> WORK ITEM
Retype every record exactly. Skip the images.

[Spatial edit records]
_ _ _ _
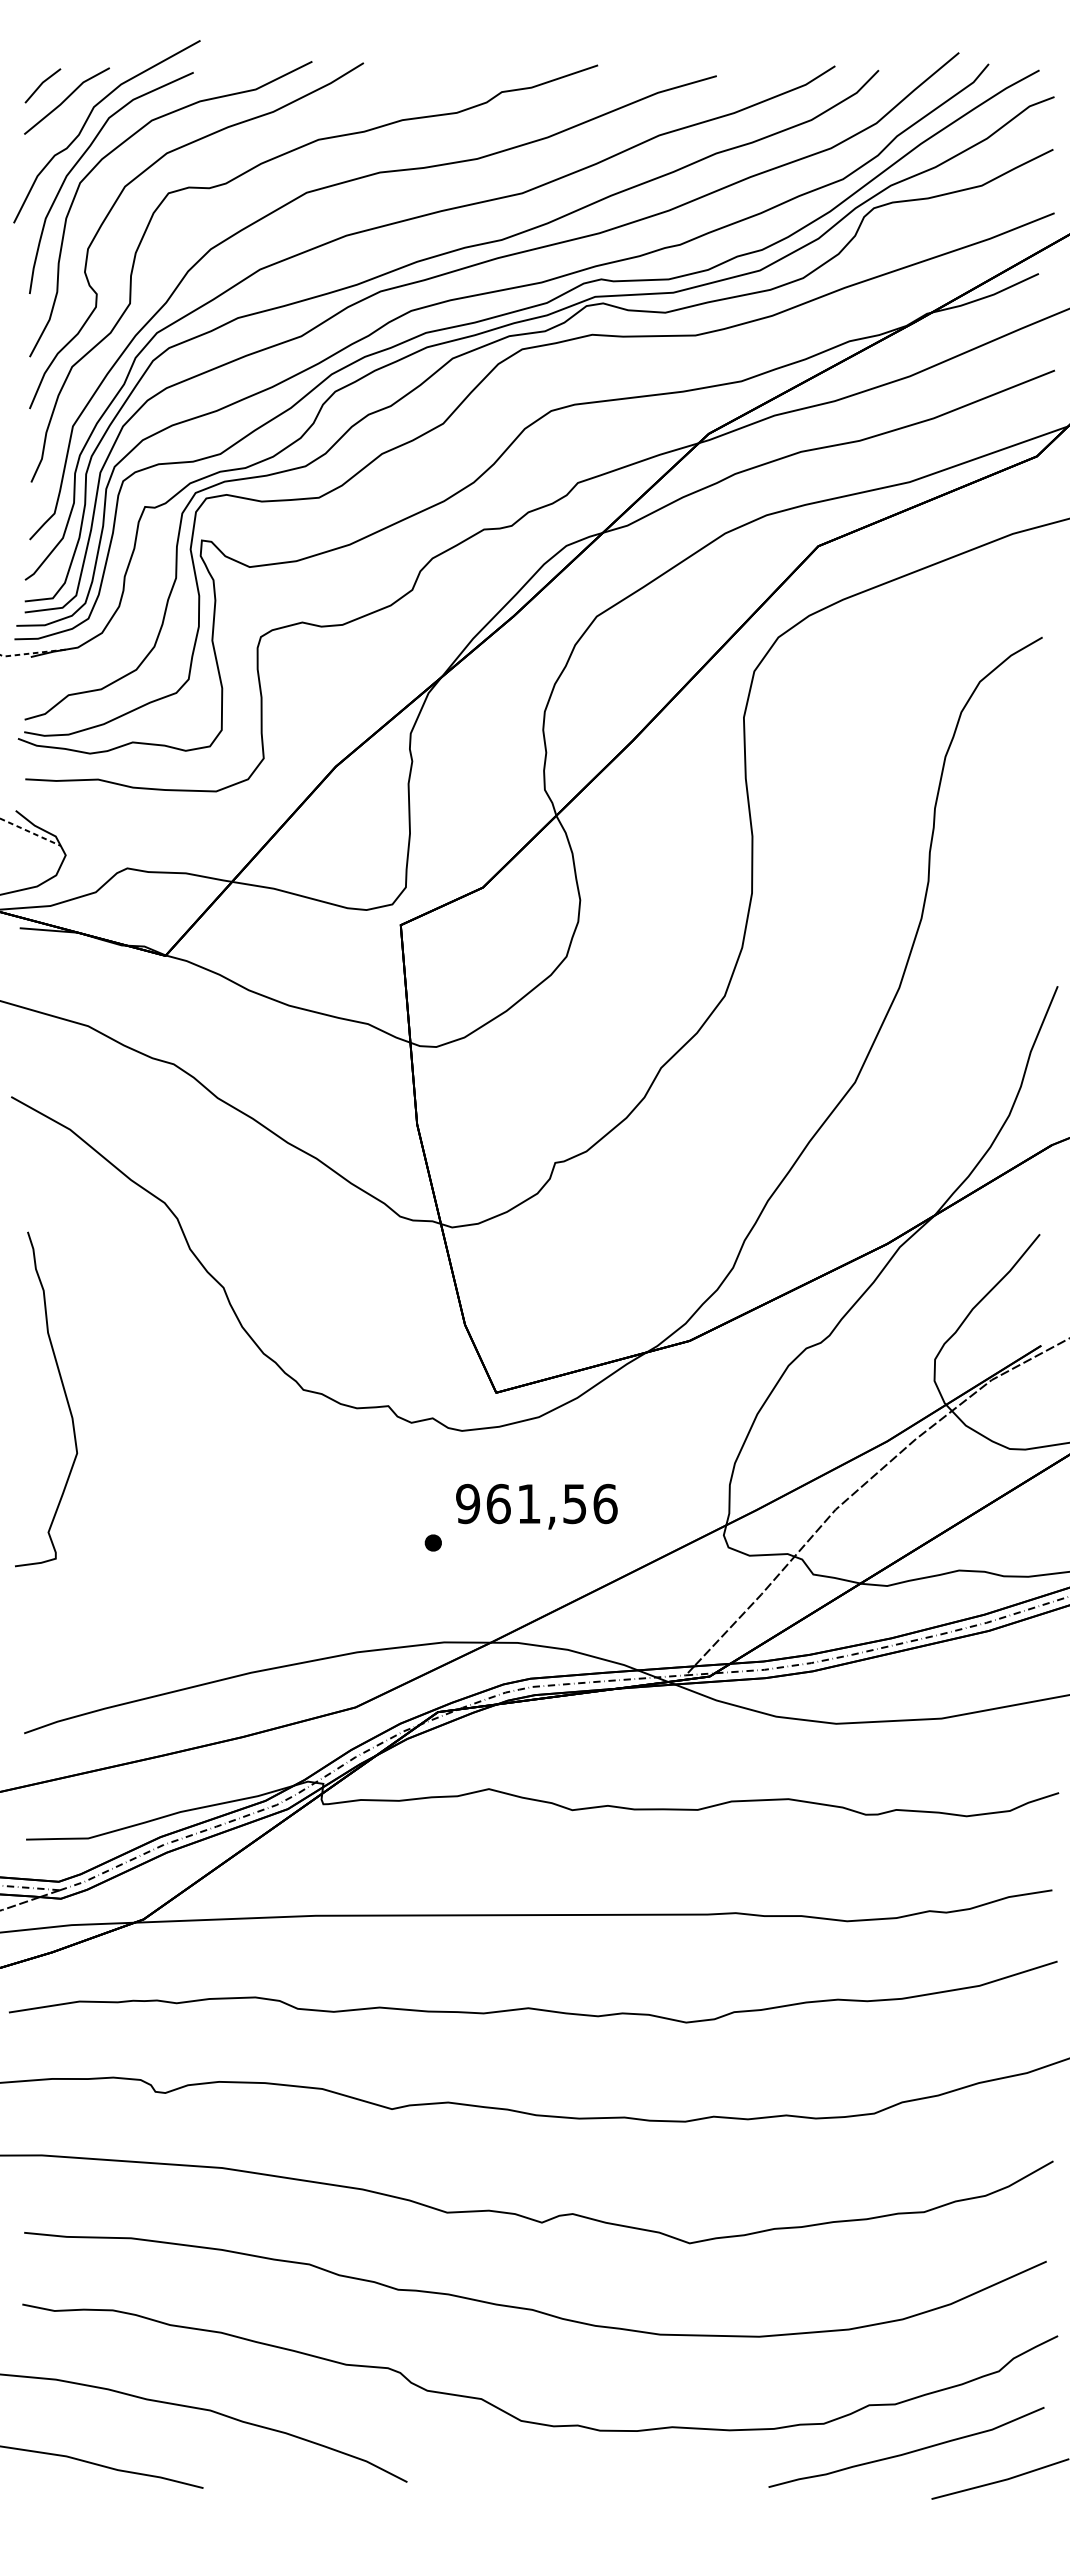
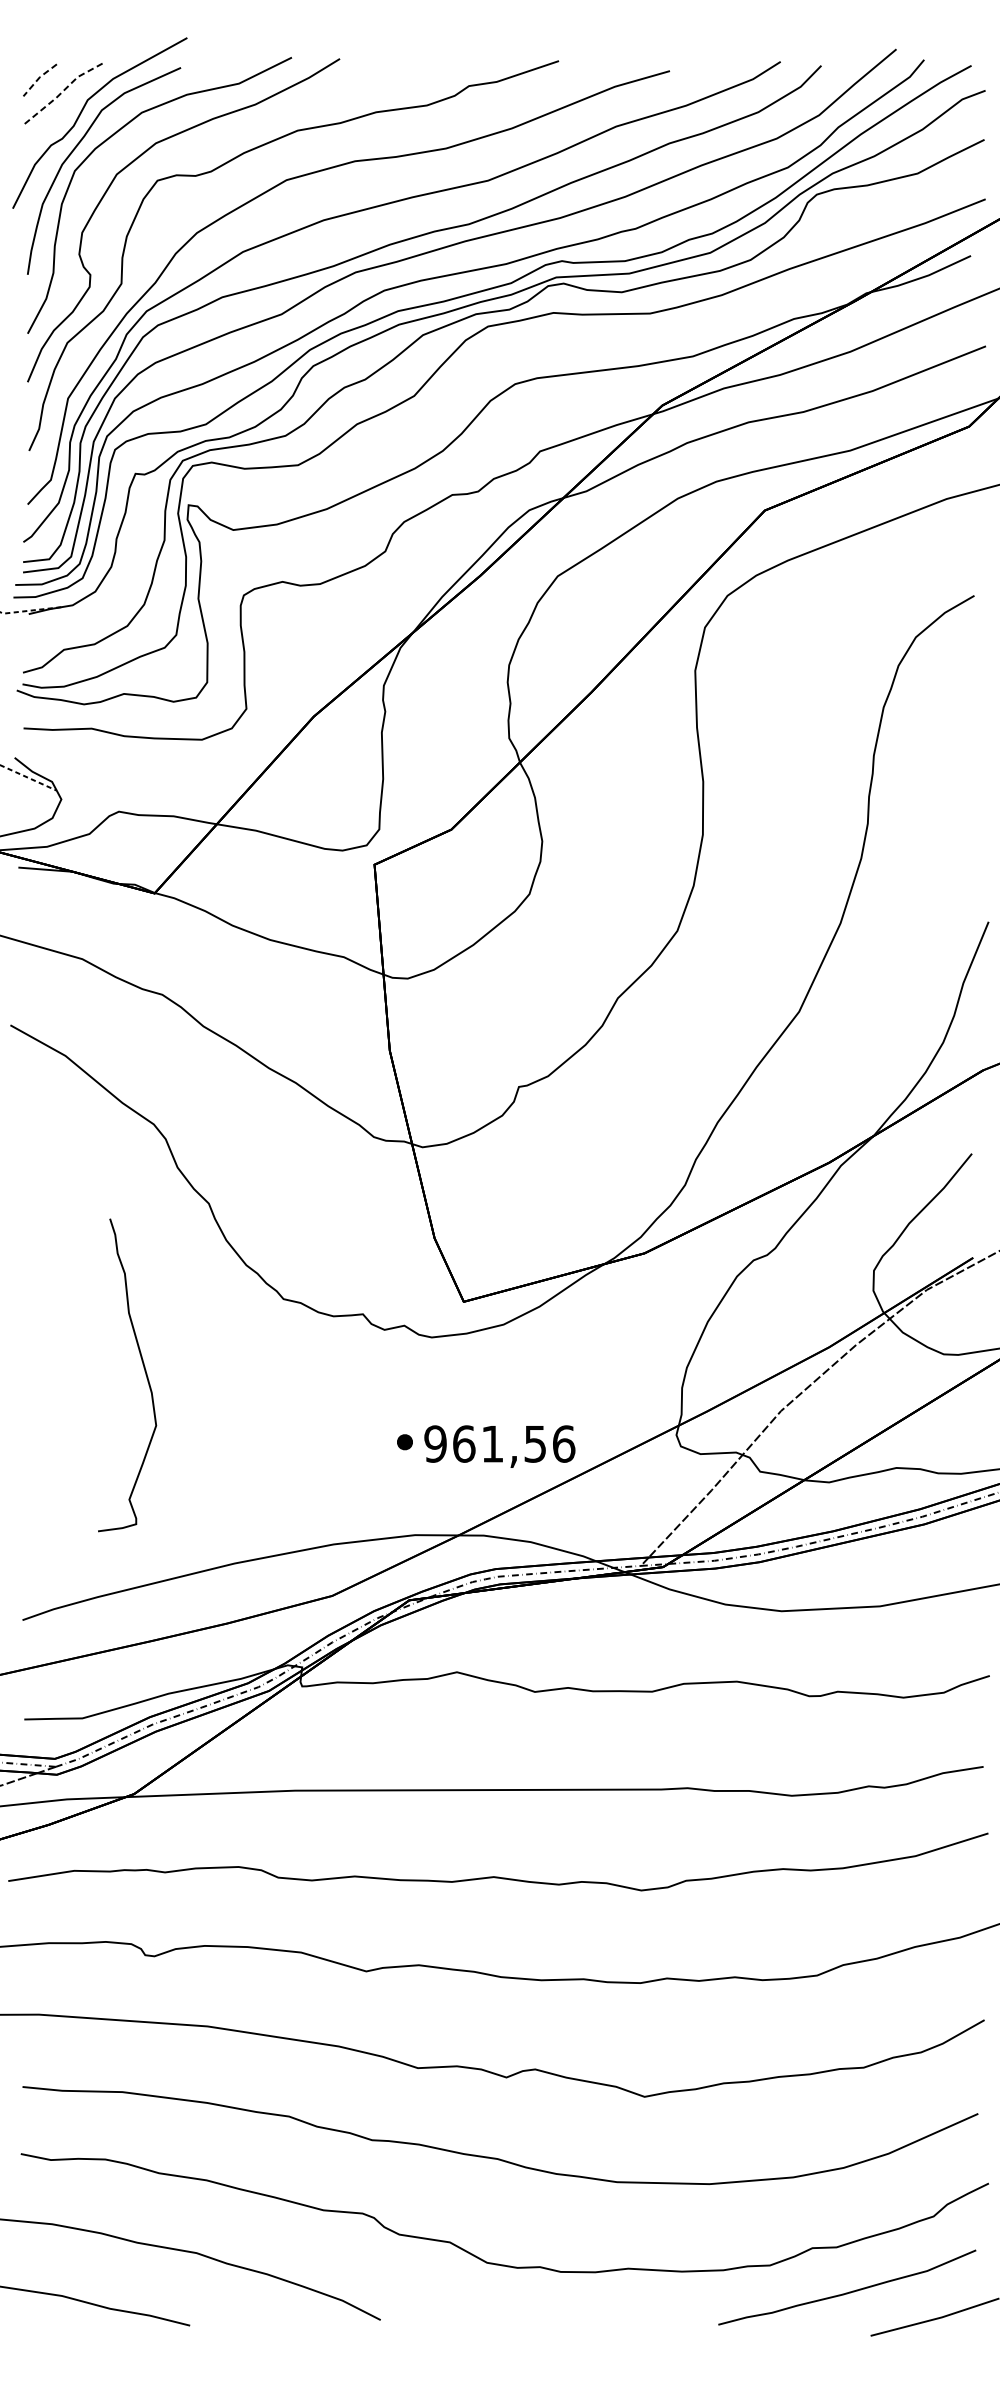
line: (41, 84) -> (38, 78), solid -> dashed
line: (65, 99) -> (61, 92), solid -> dashed
curve: (64, 1394) -> (144, 1370), moved
text: (536, 1506) -> (499, 1446), moved

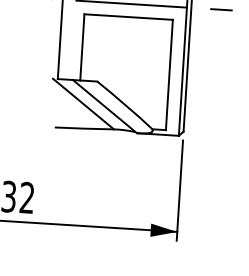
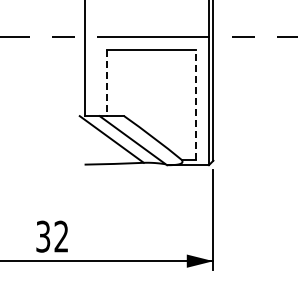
line: (82, 47) -> (107, 83), solid -> dashed
line: (169, 74) -> (195, 104), solid -> dashed

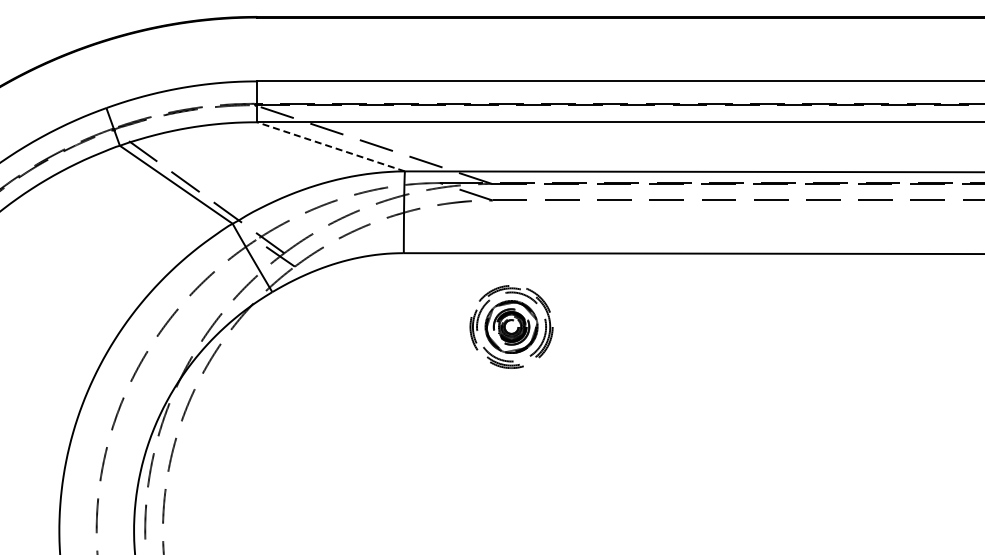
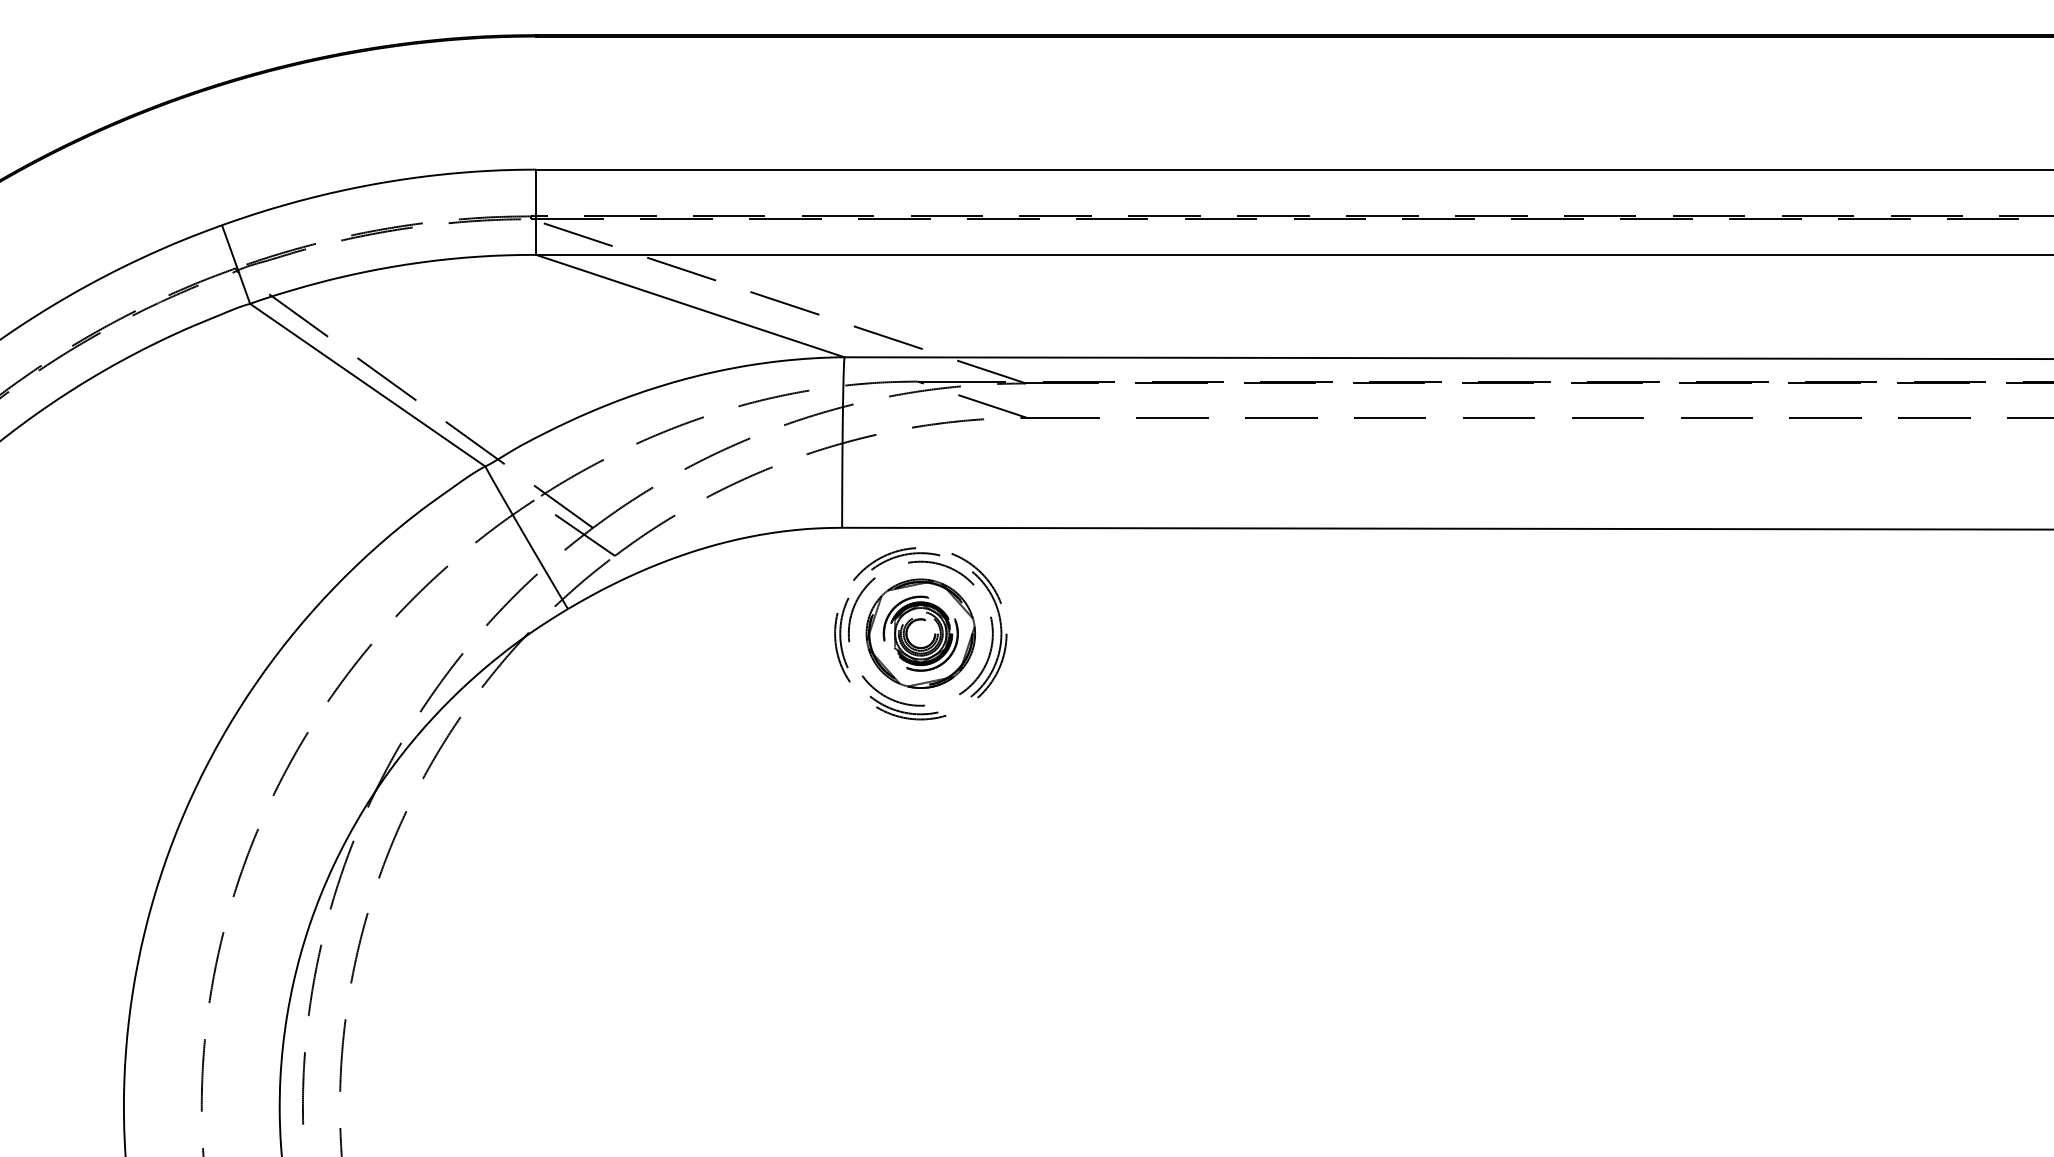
line: (331, 146) -> (691, 305), dashed -> solid
part: (511, 326) -> (920, 632), moved

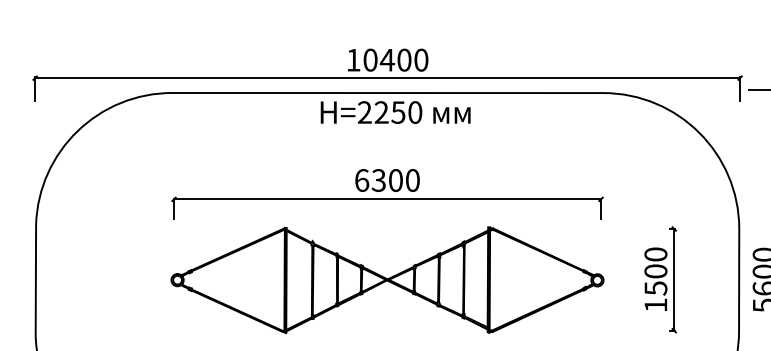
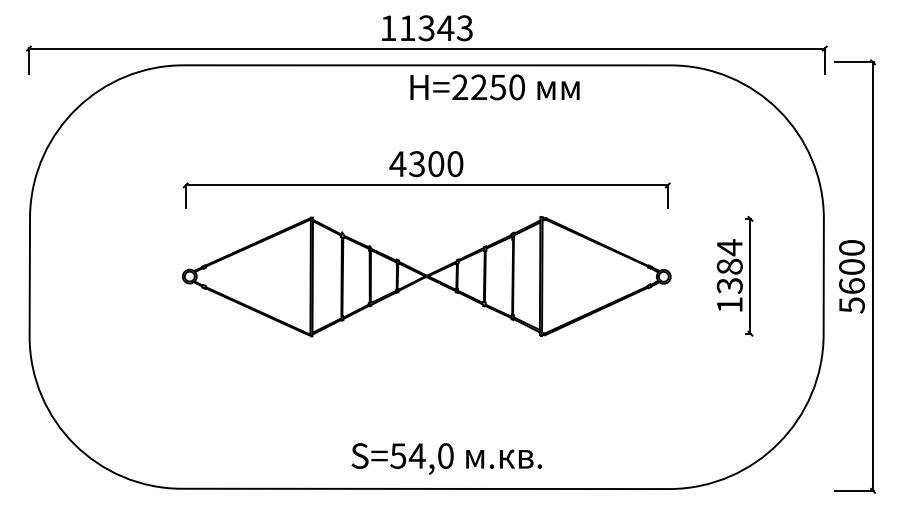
text: (396, 60) -> (436, 28), 10400 -> 11343
text: (395, 112) -> (494, 87), moved
text: (361, 180) -> (397, 164), 6300 -> 4300
text: (655, 271) -> (729, 266), 1500 -> 1384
_ _ _ _
> SOLVED EXERCISE
line: (41, 84) -> (38, 78), solid -> dashed
line: (65, 99) -> (61, 92), solid -> dashed
curve: (64, 1394) -> (144, 1370), moved
text: (536, 1506) -> (499, 1446), moved

line: (82, 47) -> (107, 83), solid -> dashed
line: (169, 74) -> (195, 104), solid -> dashed

line: (331, 146) -> (691, 305), dashed -> solid
part: (511, 326) -> (920, 632), moved

text: (396, 60) -> (436, 28), 10400 -> 11343
text: (395, 112) -> (494, 87), moved
text: (361, 180) -> (397, 164), 6300 -> 4300
text: (655, 271) -> (729, 266), 1500 -> 1384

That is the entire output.